Role of Local Agencies in Intelligence Gathering and Analysis


As the U.S. government and federal law enforcement agencies have embraced police as true partners, local law enforcers themselves have rallied. For the first time in U.S. law enforcement history, senior officers from every major city police intelligence unit in the nation have come together to form an Intelligence Commanders Group (ICG), part of the Major Cities Chiefs Association. Major city police departments are those that employ more than 1,000 law enforcement officers and serve a population of 500,000 or more. The 64 top-level intelligence commanders that constitute the ICG work in concert to share intelligence and ensure interagency cooperation.

In May 2008, this group delivered a position paper, Twelve Tenets to Prevent Crime and Terrorism, that detailed the priorities of local law enforcement agencies.4 This paper addresses 12 issues ranging from the classification of intelligence documents to the federal grant process and calls for changes in all.

The ICG document is a prime example of how police are collaborating in new ways to influence homeland security policy at the federal level. Their newfound voice is coupled with a desire to consider thoughtfully all of the serious responsibilities that come with their role as “first preventers” of terrorism—particularly when it comes to intelligence gathering and sharing.

With an increased role in the intelligence arena comes the increased responsibility on the part of police to protect civil liberties and operate in a legitimate and transparent fashion. The growth of intelligence-gathering operations at the local level must be proportionate with the creation of safeguards against abuses. It is important that local law enforcement agencies carefully and accurately define those they suspect will commit a criminal terrorist act. This task must be executed with a balance and precision that inspires the support and trust of the U.S. population so that local residents will partner with the police in the pursuit of their lawful mission.

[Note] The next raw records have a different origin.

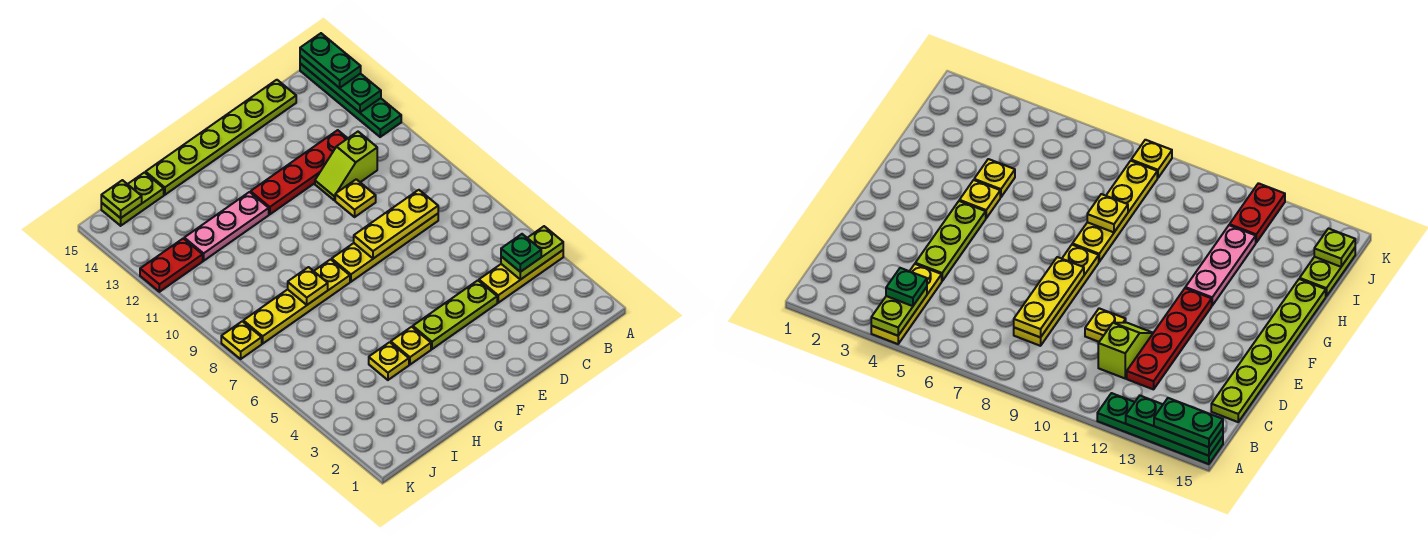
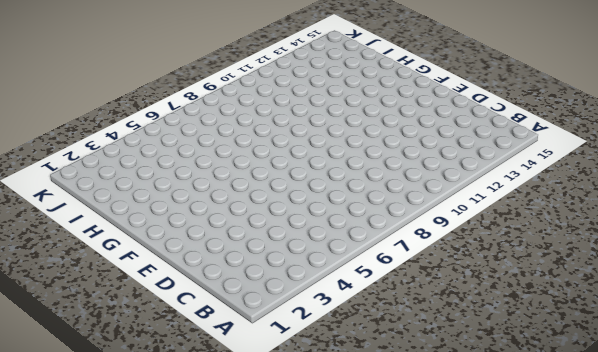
none -> yellow plate A4:C4 level 1
none -> green plate A12:A15 level 1
none -> yellow plate C8:F8 level 1

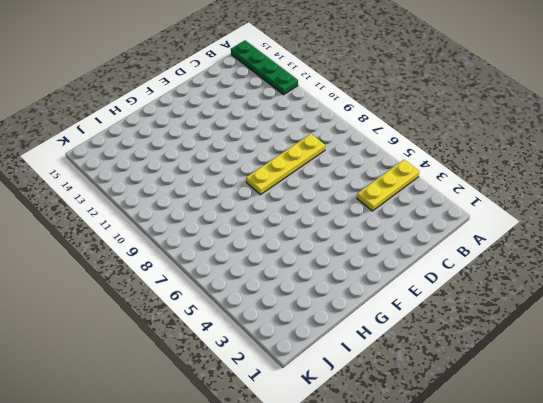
none -> lime slope C11:D11 level 1 top C
none -> red plate C12:F12 level 1
none -> lime plate C15:H15 level 1

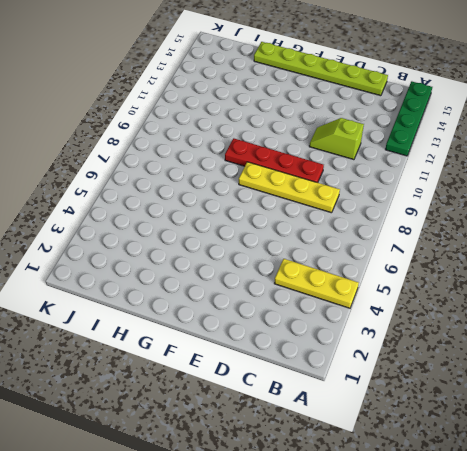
red plate D9:G9 level 1 -> red plate C12:F12 level 1
none -> lime plate D4:F4 level 1
none -> yellow plate D10 level 1
none -> yellow plate G4 level 1

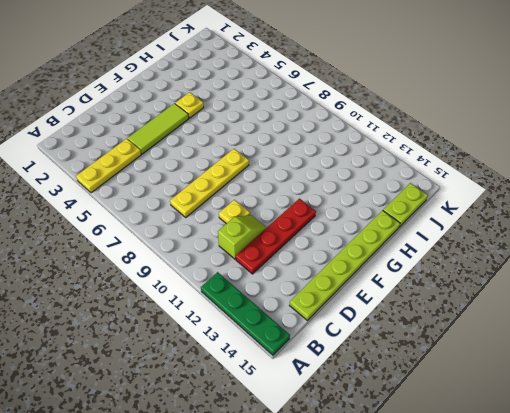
lime tile D4:F4 level 1 -> lime plate D4:F4 level 1
none -> yellow plate G8:J8 level 1
none -> pink plate G12:I12 level 1
none -> yellow plate H4 level 1

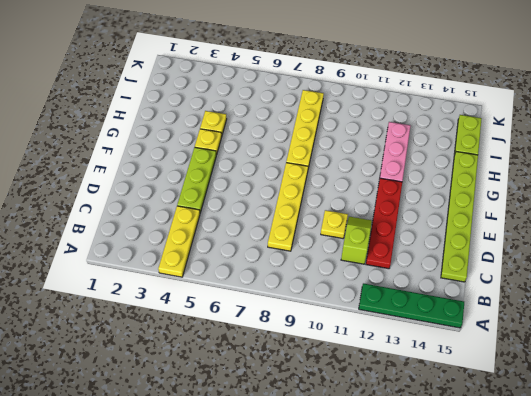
none -> red plate J12:K12 level 1
none -> yellow plate K8 level 1
none -> lime plate A4:B4 level 2

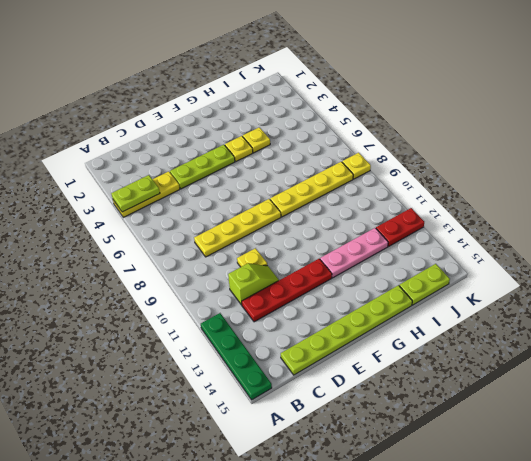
none -> green plate A13:A15 level 2
none -> yellow plate C8:E8 level 2
none -> yellow plate H8 level 2

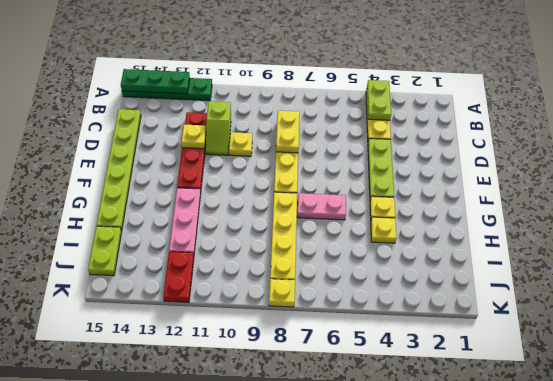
yellow plate C8:D8 level 2 -> yellow plate C8:E8 level 2
yellow plate D12 level 2 -> yellow plate H8 level 2
pink plate G6:G7 level 1 -> none
none -> lime plate J15 level 2
none -> green plate A14:A15 level 3
none -> green plate B4 level 3

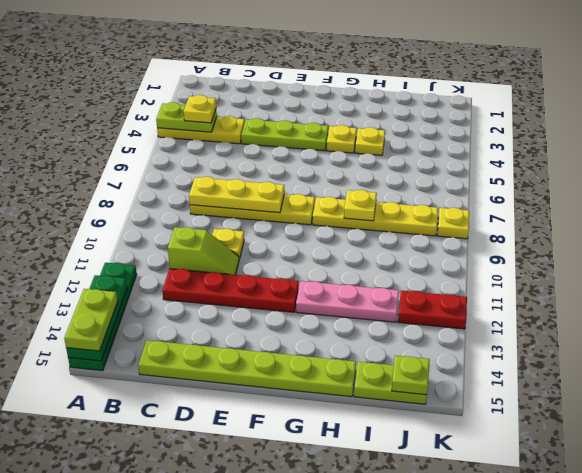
lime plate A14:A15 level 3 -> green plate A14:A15 level 3
yellow plate B4 level 3 -> green plate B4 level 3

The support and the trust of the public are essential to “softer” law enforcement strategies aimed at countering extremist ideologies and influence at the local level. Although the primary objective remains to hunt terrorism suspects and disrupt their operational capability (that is, recruiting, funding, planning, surveilling, and executing operations), the broader strategy must include efforts that target terrorists’ motivations.

Outreach and partnership efforts aim to increase the safety and stature of communities to create a network of individuals who feel it is in their best interest to create an environment hostile to criminals of all stripes. Such a network can be achieved by providing excellent police service and building solid relationships with community members.

This point is not merely an academic one—it has operational consequences. By getting communities, including those that may be breeding grounds for violent ideologies, to buy into the idea that local agencies are operating in the communities’ best interests, these agencies foster an environment in which tips and leads can come from those same communities, increasing the ability to gather information. Ultimately, it is these communities—aided by law enforcement and other resources—that foster environments hostile to the proliferation of criminality in any form.


Recent LAPD Counterterrorism Cases


The LAPD created its Counter-Terrorism and Criminal Intelligence Bureau in 2003. It now has close to 300 officers dedicated to counterterrorism, criminal-intelligence gathering, and community mobilization efforts.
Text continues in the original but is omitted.